Old Pecan Street Festival and Norah Jones

Tattoo In Blue Jeans

Sorry to disappoint, there’s no pictures of Norah Jones here but we did see her at Stubbs’ last night and a great show it was too. The photograph, taken this afternoon, is from this weekend’s Old Pecan Street Festival. Austinites have invented many justifications for a party and this twice a year, spring and fall, street art market is one of them.

I had only acquired Norah Jones latest album, “The Fall”, a few weeks ago in order to be up to date with her latest material before the gig on Saturday. From the album I knew that this was not to be the butter melting voice and lounge jazz pianist Norah Jones of “Come Away With Me” and “Feels Like Home”; sure the voice is still velvet smoke and the piano is still a major component but the new recordings are as much about guitar as piano and the keyboards are as likely to be electric as acoustic. Even with this preparation the live act was still a surprise; I did not expect a Norah Jones band to rattle my lungs against my ribs with drums and bass. And Ms Jones did not touch a key, ivory or plastic, until the fourth or fifth number. For those first tracks, four of the six piece band, including Jones, were on electric guitars (no bass) laid over drums and a Hammond style organ tone reminiscent of 70’s rock. On a couple of numbers, Sasha Dobson, whose vocals are too rich to be called “backup”, swapped her guitar for drum sticks to double up the percussion.

It was all still unmistakably Norah Jones, even when the band enthusiastically covered a Neil Young song, but she certainly doesn’t fit in the jazz lounge pigeon hole that some wanted to consign her to anymore. It’s hard to say what her sound is, but that is fitting for someone whose father sat cross legged on stage and introduced America to the sitar at the ’67 Monterey Pop Festival. Why would anyone expect Norah Jones to fit in a pigeon sized box.
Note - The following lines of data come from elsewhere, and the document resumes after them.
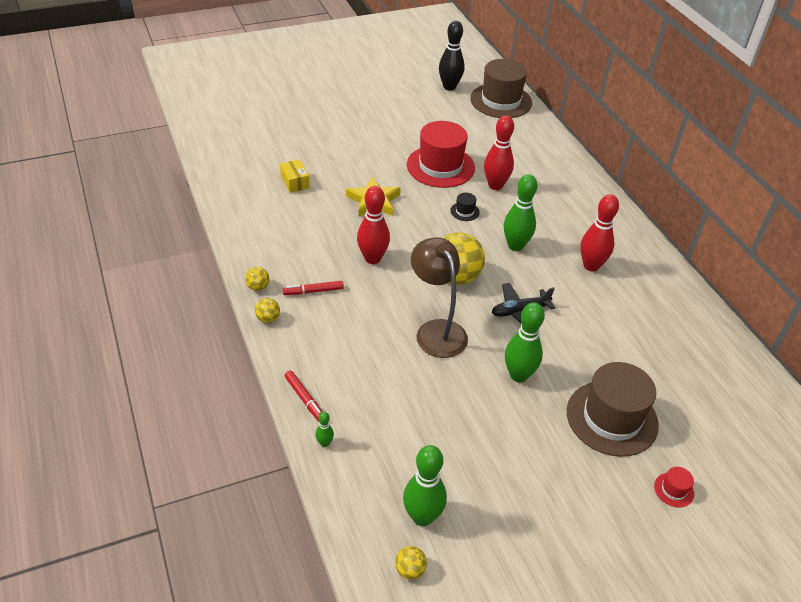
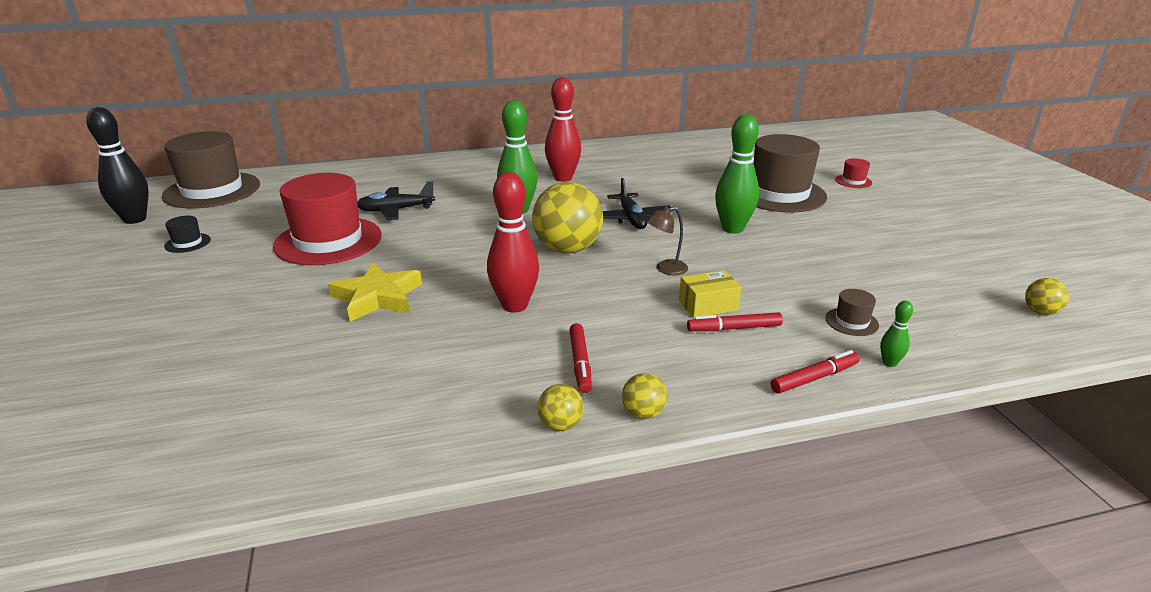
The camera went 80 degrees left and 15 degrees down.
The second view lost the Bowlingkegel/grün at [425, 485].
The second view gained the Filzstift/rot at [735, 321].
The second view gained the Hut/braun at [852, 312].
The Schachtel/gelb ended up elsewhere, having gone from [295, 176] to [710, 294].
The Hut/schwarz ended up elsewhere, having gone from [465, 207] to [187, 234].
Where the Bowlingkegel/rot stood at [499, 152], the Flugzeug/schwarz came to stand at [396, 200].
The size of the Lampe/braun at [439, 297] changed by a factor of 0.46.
A handful left during the announced final song to avoid the crush at the gates, a larger number left when the encore did not instantly materialize after a few seconds of clapping and yelling; and they all lost out big time. Taking advantage of the outdoor setting behind the southern two story porch restaurant building, the two final numbers were delivered as an unplugged quartet gathered around a single microphone on the cast iron staircase landing; forty feet deeper into and six feet above the heads of the audience. Now thats a memorable way to end a memorable evening.